To all visitors: Kalvos & Damian is now a historical site reflecting nonpop
from 1995-2005. No updates have been made since a special program in 2015.
Kalvos & Damian Logo

Chronicle of the NonPop Revolution


 
The Essay
Show #134
A Loaf of Halva
David Gunn
It was 5:30 on a Friday afternoon when the phone rang. It was August and so humid that the ballpoint I was using to autograph last month's rent check stuck to my hand like a magnetic tattoo on a four-day old herring. Outside, the sun sat relentlessly hot and heavy in the sky, beating down with enough intensity to fry the puddles of weasel spit that had collected in pockets of the South Florida macadam. Agnes was still seated at the switchboard attempting to retrieve voice mail. She had been at it for seven hours and was convinced that the cybermailbox could only be accessed from a parallel universe that was rich in hyperspace whimsy. On the tenth ring she finally answered but, practicing the art of conceptual redundancy, she didn't actually say anything until she'd thought about it for a minute. "Beadle and Tatum, private investigators," she intoned, her voice edgy but businesslike, if you call pouring sulfuric acid over a side order of pasta salad businesslike.

"Hello, dear, it's Sister Florenta again. Is Mr. Beadle in?"

Agnes was many things -- a geometric anomaly, a panda in pajamas, a distortion in the gravity chain, a registered charlatan, Antioch's gift horse -- but she was not dear in any sense of the word to me or to any other sentient creature in this hemisphere.
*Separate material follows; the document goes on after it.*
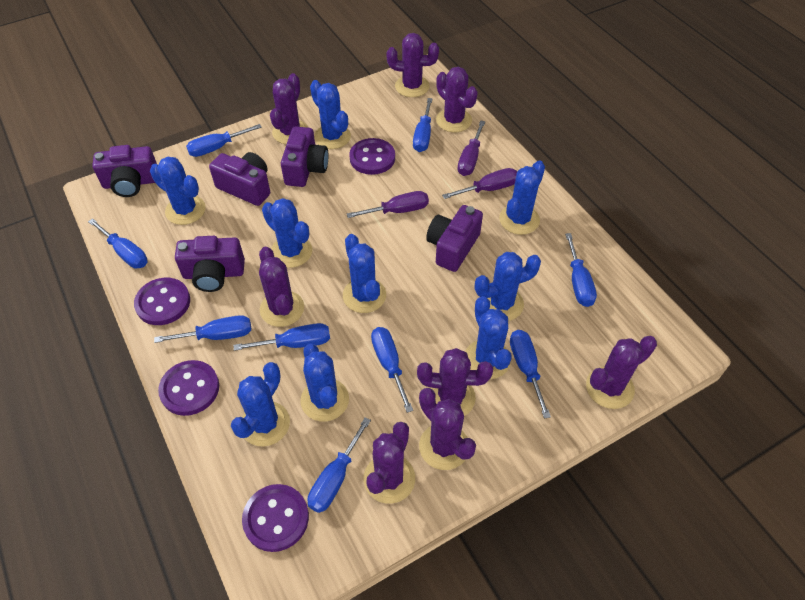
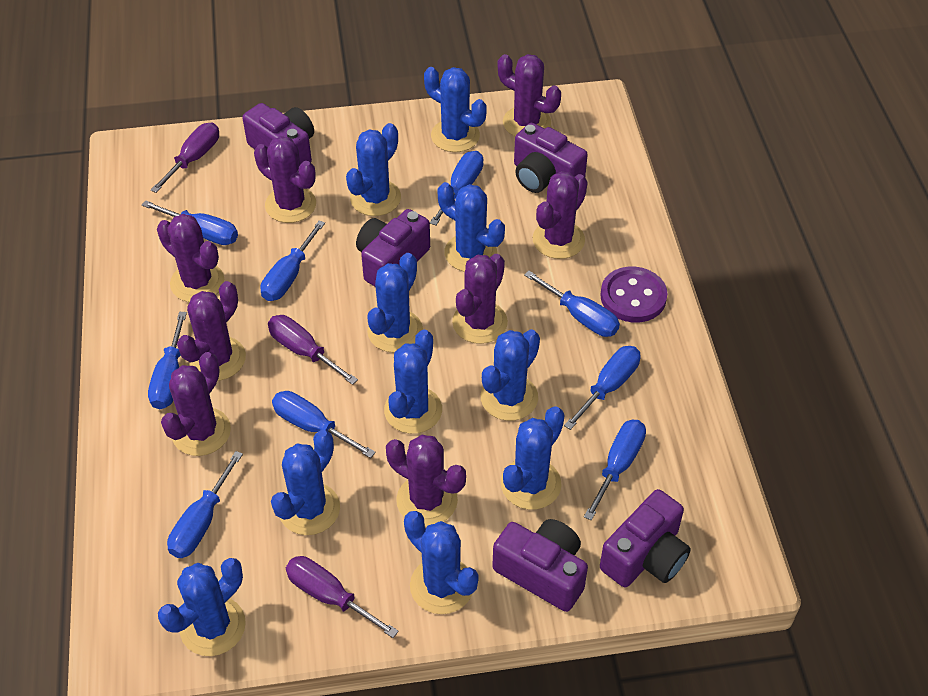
blue cactus: 9 -> 10
purple button: 4 -> 1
Although the office was officially closed for the day and I was supposedly unavaiable, she hot-wired my speaker phone and transferred the call.

"Hello, Bailey, it's ..." She needn't have said any more. Instantly I recognized the dank contralto of Sister Florenta of the Church of the Divine Approximation, an order of retro-Trappist lady monks whose grasp on reality mystified even the most devout postulants. The hearing receptors of my brain dove for cover, but it was too late. The clergywoman had already begun to describe her church's new position on the Law of Inexact Phonetic Displacement, followed by some gibberish about the Appleby Layer's effect on collection plate dust bunnies. Much as I wanted to hang up, I couldn't. The church was one of our last paying clients; I had to be at least outwardly attentive. While Sister Florenta spoke of aqualung-toting smugglers who'd purloined 100,000 earthworms from an exhibit at the New Bodleian Library down in Key West, I sat fidgeting with my tie, fashioning several unusual knots: the Pirate Jenny, the mottled three-banger, the Flemish fisherman's bend, the flambeau oriange, the transverse crushed sesame. When I tied that last hitch, a light bulb clicked on in the refrigerator section of my mind, and I suddenly remembered a tasty confection Id stashed in the bottom drawer of my desk. Rummaging through stacks of long forgotten bills, I triumphantly pulled out a loaf of halva, hard as a brick after untold weeks in unhermetically sealed hiding. Stale, but still delicious, and as I broke off and chewed on a chunk, I reflected that, no matter their devout intent and fine black and white duds, a halva loaf is better than nuns.

The premises of Kalvos & Damian's New Music Bazaar are as usual bereft of halva or any other snack, however the show in general and this 134th episode in particular does have plenty of other succulent harmonic morsels to curb the musical appetite of even the most discriminating listener, including but not limited to, for example, Kalvos.